Transporting petrol around in a car boot also has the potential to turn your vehicle into a fireball, experts warned.
If you are filling up six cans, you are potentially stopping the police, ambulance service and organisations such as ourselves who need to get to people in emergencies
Simon Williams, RAC fuel spokesman
A Health and Safety Executive spokesman said: “It is a highly flammable liquid and can give off vapour which can easily be set on fire and when not handled safely has the potential to cause a serious fire and explosion.”
Simon Williams, RAC fuel spokesman, added: “If you are filling up six cans, you are potentially stopping the police, ambulance service and organisations such as ourselves who need to get to people in emergencies.”
The government has now urged drivers to “carry on as normal” amid the chaotic scenes.
And hundreds of petrol stations are now planning to impose a £30 fuel cap per driver to ensure everyone has a “fair chance to refuel” after an “unprecedented” scramble for fuel from drivers.
The EG Group, which has 341 petrol stations in the UK, confirmed the emergency services and lorry drivers would not be affected.
A spokesman said: “Due to the current unprecedented customer demand for fuel and associated supply challenges we have taken the decision to introduce a limit of £30 per customer on all of our grades of fuel.
“This excludes HGV drivers and emergency services due to their vital role at this time.
“This is a company decision to ensure all our customers have a fair chance to refuel and to enable our sites to carry on running smoothly.
“We kindly ask everyone visiting our sites to treat our colleagues, supply chain partners and customers with respect during these very challenging times.
“All of EG Group’s UK sites remain open and operational to serve customers.”
Hundreds of motorists blocked roads yesterday after fears over a fuel shortage due to a lack of HGV delivery drivers sparked panic buying in Britain.

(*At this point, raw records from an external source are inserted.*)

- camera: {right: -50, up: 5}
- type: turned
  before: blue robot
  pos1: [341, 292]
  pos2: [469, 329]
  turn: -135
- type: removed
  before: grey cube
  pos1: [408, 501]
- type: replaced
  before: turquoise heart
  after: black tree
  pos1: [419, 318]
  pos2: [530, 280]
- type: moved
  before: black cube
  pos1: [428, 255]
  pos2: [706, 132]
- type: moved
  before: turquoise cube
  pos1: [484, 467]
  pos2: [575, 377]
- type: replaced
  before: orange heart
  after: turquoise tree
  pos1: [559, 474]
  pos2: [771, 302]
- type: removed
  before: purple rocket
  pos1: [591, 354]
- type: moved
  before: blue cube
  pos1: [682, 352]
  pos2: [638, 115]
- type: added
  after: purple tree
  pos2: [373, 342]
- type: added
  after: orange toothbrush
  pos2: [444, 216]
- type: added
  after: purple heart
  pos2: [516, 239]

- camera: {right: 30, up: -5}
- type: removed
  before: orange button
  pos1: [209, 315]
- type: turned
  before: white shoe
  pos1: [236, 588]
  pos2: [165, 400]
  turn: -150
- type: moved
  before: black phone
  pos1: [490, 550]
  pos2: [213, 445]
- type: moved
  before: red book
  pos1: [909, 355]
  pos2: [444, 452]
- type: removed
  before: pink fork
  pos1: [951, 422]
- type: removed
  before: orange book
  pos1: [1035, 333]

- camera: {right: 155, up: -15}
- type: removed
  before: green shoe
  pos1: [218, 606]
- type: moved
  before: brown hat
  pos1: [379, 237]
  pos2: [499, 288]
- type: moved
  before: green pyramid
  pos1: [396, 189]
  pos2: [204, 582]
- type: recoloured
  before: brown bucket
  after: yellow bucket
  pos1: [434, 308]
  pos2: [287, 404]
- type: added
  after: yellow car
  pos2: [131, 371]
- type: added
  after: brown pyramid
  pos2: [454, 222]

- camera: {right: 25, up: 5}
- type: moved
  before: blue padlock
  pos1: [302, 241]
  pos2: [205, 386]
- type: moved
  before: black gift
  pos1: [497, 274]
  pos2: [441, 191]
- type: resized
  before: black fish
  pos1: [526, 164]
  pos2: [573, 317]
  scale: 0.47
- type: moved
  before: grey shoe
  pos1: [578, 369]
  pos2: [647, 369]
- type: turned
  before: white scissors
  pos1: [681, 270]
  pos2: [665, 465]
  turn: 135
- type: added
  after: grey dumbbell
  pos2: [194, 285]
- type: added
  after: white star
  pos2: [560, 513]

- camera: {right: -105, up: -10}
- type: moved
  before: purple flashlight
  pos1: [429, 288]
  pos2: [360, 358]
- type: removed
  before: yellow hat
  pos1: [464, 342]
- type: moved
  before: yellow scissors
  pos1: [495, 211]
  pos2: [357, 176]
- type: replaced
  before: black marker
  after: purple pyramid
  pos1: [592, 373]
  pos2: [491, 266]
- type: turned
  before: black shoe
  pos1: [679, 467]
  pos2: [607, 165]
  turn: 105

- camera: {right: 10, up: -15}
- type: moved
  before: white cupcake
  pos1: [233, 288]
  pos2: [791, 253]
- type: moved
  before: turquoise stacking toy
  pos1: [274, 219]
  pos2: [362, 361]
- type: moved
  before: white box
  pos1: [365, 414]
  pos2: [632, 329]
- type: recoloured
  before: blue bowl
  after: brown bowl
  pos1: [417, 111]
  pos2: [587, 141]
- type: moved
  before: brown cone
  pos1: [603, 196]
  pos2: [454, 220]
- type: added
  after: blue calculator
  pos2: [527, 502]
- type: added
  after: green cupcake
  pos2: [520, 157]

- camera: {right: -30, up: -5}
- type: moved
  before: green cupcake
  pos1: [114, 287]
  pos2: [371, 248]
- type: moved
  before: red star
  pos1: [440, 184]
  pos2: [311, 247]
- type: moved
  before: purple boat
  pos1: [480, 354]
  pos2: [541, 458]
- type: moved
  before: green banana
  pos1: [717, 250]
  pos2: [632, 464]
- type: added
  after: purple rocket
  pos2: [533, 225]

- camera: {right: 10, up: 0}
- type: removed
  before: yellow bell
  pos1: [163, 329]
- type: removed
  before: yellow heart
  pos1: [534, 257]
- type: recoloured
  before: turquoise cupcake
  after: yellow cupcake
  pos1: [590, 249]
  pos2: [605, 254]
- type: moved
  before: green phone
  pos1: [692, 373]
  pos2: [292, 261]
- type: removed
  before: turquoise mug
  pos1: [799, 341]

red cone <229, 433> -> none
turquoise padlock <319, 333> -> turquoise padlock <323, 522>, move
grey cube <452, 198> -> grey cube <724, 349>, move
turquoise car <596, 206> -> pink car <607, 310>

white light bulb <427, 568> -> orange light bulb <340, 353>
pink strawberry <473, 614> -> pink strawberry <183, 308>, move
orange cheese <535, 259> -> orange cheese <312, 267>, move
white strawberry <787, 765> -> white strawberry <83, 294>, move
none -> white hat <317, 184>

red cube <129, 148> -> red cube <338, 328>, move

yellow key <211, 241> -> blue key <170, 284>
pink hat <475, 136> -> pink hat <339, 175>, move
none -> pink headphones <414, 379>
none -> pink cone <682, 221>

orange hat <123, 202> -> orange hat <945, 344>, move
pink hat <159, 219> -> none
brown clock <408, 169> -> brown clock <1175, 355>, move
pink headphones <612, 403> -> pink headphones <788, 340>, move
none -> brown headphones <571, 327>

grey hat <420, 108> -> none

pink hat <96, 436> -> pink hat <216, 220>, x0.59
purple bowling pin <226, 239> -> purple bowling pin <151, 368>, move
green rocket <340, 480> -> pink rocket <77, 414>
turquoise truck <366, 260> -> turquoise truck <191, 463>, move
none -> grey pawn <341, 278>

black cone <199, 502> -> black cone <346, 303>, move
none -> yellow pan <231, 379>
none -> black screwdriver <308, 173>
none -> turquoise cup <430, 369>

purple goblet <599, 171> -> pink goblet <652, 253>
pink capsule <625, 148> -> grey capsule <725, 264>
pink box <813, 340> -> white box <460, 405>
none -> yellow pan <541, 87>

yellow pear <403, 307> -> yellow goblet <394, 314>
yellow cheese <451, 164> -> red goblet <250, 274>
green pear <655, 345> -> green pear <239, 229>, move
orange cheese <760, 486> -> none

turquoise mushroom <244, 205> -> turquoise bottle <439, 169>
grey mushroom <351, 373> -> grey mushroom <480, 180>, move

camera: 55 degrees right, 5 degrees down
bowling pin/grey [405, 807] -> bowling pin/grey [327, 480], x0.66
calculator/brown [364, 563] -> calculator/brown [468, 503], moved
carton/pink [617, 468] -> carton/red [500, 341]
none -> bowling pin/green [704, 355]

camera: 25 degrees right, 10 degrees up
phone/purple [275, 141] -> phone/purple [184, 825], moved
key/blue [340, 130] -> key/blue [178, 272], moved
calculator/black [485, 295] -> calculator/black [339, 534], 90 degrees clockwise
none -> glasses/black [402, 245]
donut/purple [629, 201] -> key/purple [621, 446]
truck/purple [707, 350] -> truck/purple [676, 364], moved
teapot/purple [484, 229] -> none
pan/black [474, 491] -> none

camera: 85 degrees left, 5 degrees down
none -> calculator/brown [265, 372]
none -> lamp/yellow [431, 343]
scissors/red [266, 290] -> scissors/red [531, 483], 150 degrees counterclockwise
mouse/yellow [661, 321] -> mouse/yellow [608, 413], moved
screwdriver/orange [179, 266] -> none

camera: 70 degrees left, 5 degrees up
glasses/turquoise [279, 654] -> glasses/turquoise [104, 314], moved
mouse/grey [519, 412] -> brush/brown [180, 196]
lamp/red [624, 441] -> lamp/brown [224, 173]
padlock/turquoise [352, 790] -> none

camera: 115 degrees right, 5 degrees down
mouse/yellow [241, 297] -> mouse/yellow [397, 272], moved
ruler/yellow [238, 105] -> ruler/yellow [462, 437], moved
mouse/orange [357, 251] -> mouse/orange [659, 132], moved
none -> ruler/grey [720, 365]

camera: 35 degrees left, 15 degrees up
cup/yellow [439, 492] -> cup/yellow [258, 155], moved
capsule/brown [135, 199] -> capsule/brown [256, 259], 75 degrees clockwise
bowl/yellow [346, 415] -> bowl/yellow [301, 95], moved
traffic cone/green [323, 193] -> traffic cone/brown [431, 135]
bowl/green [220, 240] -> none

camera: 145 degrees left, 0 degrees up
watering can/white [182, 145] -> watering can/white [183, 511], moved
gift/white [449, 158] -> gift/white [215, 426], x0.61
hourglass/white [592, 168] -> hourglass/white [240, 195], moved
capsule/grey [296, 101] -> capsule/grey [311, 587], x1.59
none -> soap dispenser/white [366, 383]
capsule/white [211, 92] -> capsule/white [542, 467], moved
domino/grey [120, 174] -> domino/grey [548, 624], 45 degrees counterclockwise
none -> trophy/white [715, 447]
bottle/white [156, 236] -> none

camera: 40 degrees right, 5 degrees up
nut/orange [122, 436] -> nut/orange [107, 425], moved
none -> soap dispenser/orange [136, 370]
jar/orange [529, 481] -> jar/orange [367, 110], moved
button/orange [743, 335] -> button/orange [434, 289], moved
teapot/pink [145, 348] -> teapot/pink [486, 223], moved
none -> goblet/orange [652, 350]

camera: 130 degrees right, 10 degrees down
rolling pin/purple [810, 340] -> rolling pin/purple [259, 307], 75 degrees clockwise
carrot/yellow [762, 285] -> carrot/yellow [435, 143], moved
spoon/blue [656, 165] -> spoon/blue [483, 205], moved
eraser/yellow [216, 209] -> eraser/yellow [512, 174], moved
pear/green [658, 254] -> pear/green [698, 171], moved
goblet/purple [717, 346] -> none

The Road Haulage Association estimates there is a shortage of about 100,000 HGV drivers, with the pandemic and Brexit exacerbating the problem.
Cops were even scrambled to forecourts to manage queues and keep traffic moving as tensions flared.
Up to 100 BP petrol stations have been affected by the loss of fuel with around 20 of the company’s 1,200 forecourts closed.
Boris Johnson has now agreed to temporarily loosen immigration rules so foreign HGV drivers can work in Britain to help with the crisis.
But No10 warns any measures introduced would be “very strictly time-limited”.
Ministers are also said to be drawing up emergency plans to bring soldiers in to drive tankers to forecourts suffering supply issues.
Transport Secretary Grant Shapps has urged drivers not to panic buy and told drivers to “carry on as normal”.
A Downing Street spokesman said: “We have ample fuel stocks in this country and the public should be reassured there are no shortages.
“But like countries around the world we are suffering from a temporary Covid-related shortage of drivers needed to move supplies around the country.
“We’re looking at temporary measures to avoid any immediate problems, but any measures we introduce will be very strictly time-limited.
“We are moving to a high-wage, high-skilled economy and businesses will need to adapt with more investment in recruitment and training to provide long-term resilience.